Hardware-accelerated tanh() on Turing

This may be old news to some, but I just discovered today that a MUFU.TANH instruction was added to the GPU in Turing (sm_75). While this is exposed in PTX as tanh.approx.f32, there does not seem to be a matching device function intrinsic __tanhf().
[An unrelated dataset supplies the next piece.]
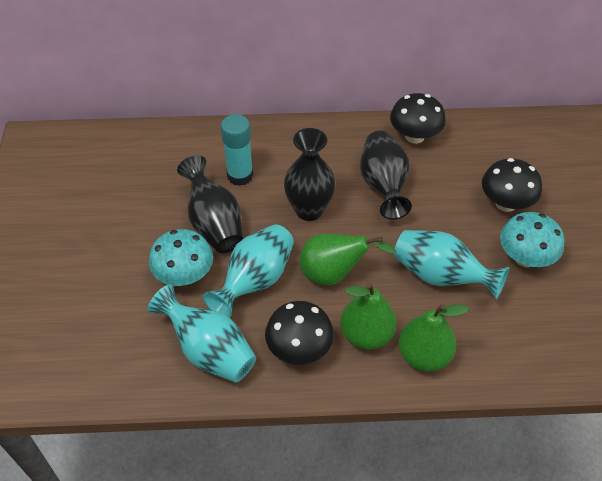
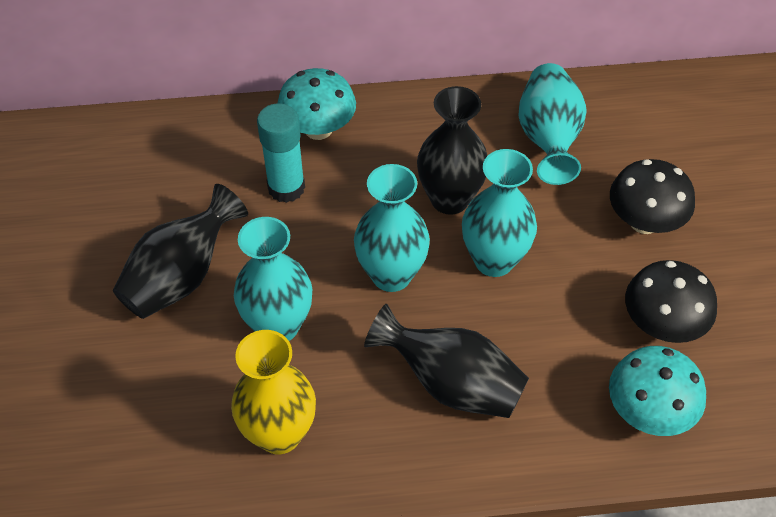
black mushroom: 3 -> 2
green pear: 3 -> 0
turquoise vase: 3 -> 4
yellow vase: 0 -> 1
The new instruction delivers results accurate to about 16.5 bits. More precisely, the maximum error over the entire input range is 133.96 ulps while the maximum relative error is 1.113e-5. As it turns out, one can construct a software equivalent for older GPU architectures with very closely matching characteristics: maximum error of 108.83 ulps and maximum relative error of 9.345e-6. I combined these into a __tanhf() device function below:

/*
  Copyright (c) 2021, Norbert Juffa
  All rights reserved.

  Redistribution and use in source and binary forms, with or without 
  modification, are permitted provided that the following conditions
  are met:

  1. Redistributions of source code must retain the above copyright 
     notice, this list of conditions and the following disclaimer.

  2. Redistributions in binary form must reproduce the above copyright
     notice, this list of conditions and the following disclaimer in the
     documentation and/or other materials provided with the distribution.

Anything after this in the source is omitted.